(HealthDay) -- The ability of metformin to bind mitochondrial copper may be essential to its mechanism of action, according to a study published online April 9 in Diabetes.
Noting that the target of metformin is unclear but most evidence has shown that the drug binds to metal ions, most stably to copper, rather than protein targets, Lisa Logie, Ph.D., from the University of Dundee in the United Kingdom, and colleagues interfered with the ability of metformin to bind copper and examined the impact on cellular responses.
The researchers found that copper sequestration interfered with the known effects of metformin on AMP-activated protein kinase (AMPK)-dependent signaling and S6 protein phosphorylation, which were regulated independently. The metformin-copper interaction was stabilized by extensive pi-electron delocalization, which allowed regulation of AMPK, production of glucose, gluconeogenic gene expression, mitochondrial respiration, and mitochondrial copper binding. In contrast, direct modification of the metal-liganding groups of the biguanide structure prevented regulation of S6 phosphorylation. Further studies showed that pioglitazone also targeted mitochondrial copper.
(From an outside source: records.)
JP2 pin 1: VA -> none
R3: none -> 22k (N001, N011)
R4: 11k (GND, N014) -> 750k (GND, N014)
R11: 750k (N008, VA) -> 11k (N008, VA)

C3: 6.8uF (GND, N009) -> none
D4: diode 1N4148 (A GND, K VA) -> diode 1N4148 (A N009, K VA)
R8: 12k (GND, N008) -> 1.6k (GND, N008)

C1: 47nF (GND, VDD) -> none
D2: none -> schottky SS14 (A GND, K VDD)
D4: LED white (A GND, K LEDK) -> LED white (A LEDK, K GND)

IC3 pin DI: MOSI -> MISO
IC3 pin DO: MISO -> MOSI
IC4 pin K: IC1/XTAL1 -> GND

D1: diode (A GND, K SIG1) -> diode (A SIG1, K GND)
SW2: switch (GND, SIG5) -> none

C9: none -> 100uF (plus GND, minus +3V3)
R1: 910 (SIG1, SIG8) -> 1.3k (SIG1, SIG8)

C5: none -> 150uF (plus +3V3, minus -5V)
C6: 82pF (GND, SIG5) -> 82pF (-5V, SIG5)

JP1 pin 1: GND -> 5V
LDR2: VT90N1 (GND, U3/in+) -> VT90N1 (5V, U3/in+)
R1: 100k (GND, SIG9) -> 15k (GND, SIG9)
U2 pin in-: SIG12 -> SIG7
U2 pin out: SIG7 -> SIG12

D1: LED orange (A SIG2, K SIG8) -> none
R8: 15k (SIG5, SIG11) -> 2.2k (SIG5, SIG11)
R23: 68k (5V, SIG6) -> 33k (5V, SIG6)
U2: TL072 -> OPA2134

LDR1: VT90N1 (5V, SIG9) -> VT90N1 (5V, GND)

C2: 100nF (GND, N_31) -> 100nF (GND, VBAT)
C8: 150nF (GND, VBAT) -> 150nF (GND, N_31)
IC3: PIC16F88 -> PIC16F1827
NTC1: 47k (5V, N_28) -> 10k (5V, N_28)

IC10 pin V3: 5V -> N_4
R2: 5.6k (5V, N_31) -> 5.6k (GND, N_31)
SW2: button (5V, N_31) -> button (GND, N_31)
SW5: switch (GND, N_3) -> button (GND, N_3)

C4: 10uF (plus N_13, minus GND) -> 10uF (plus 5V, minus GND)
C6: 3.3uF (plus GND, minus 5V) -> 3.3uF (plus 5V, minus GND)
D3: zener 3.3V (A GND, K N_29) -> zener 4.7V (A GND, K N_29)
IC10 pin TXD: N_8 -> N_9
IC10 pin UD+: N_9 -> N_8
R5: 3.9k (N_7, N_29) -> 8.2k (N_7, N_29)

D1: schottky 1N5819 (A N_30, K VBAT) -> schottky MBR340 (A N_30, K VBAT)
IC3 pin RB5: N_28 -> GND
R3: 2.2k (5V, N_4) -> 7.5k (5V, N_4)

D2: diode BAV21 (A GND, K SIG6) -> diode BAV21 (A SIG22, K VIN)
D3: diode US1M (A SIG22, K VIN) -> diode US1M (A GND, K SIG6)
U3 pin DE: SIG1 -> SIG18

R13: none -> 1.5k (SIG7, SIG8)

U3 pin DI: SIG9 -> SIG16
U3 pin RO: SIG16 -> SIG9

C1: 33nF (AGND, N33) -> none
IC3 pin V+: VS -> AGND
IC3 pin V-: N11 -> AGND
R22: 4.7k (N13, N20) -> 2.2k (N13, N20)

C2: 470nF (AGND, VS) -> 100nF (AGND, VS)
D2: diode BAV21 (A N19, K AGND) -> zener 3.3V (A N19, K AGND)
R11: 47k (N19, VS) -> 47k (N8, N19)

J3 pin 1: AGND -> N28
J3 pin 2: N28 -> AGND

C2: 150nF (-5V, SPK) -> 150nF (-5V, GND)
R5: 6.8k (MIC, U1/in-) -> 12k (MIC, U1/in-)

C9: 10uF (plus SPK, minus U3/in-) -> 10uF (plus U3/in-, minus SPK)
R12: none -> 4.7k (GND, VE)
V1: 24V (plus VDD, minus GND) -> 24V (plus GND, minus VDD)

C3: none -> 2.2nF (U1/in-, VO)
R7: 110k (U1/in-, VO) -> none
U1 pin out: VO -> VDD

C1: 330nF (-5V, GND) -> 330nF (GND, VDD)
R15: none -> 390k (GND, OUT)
"In summary, this study indicates that effects of metformin and related compounds on cell responses depend on their ability to interact with copper," Logie and colleagues conclude. "More broadly, our results suggest that the number of targets for drug discovery could be widened not only by investigating nonprotein targets such as copper, but also by considering the role of metal-induced effects on chemical bonding and conformational geometries of drug structures."